- Manhattan and the Bronx, New York City United States

Information
- Type: Charter High School
- Motto: Prospecting for Success
- Established: 1993
- Principal: Ronald Tabano
- Grades: 9–12
- Enrollment: 500
- Campus type: Urban
- Color: Columbia Blue
- Team name: Wildcat Oilers
- Website: www.jvlwildcat.org

= John V. Lindsay Wildcat Academy Charter School =

Public school in New York City

John V. Lindsay Wildcat Academy Charter School is an alternative school for disenfranchised students who have dropped out of the regular public school system. Originally called Wildcat Academy, the school was founded in 1992 by Amalia Betanzos and Ronald Tabano as an alternative public school. It was converted to a charter school in 2000.

As of 2023, the school operates two campuses in New York City. The original location is at 17 Battery Place in Lower Manhattan. The second is in the Banknote Building, 1239 Lafayette Avenue, in the Hunts Point section of The Bronx.
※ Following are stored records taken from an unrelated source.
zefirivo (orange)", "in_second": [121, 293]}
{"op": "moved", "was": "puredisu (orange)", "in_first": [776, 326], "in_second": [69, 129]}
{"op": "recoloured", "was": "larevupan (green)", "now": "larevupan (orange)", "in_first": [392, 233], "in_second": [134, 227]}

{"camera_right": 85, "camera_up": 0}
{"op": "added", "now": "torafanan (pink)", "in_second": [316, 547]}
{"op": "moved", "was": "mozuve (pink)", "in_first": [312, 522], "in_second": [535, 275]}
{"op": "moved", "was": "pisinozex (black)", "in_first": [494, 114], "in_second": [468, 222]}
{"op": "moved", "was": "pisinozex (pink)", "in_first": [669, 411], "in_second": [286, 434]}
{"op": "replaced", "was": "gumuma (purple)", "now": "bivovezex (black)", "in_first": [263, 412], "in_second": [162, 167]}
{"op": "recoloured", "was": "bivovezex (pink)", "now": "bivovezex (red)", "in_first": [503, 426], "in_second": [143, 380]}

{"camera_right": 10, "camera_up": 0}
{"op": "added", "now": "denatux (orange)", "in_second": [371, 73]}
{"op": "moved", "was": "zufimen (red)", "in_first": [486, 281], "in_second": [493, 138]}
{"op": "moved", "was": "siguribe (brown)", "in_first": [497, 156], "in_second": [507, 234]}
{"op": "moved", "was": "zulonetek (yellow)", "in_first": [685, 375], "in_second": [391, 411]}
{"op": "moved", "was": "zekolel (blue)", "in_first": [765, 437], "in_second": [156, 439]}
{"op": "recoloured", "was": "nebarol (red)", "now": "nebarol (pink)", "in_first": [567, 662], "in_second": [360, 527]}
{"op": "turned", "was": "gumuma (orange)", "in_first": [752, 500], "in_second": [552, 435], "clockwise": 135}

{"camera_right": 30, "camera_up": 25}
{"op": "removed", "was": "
For the 2014–2015 academic year, JVL Wildcat Academy Charter School had 468 students, of which 98% were minorities and 89% were economically disadvantaged. There were 23 full-time teachers, for a student-teacher ratio of 20:1. US News and Word Report ranked the school's students as having 82% mathematics proficiency and 84% English proficiency, significantly higher than the district ratings (for 522 schools) of 53% in mathematics and 71% in English. As of 2018, there are 500 students between the two locations.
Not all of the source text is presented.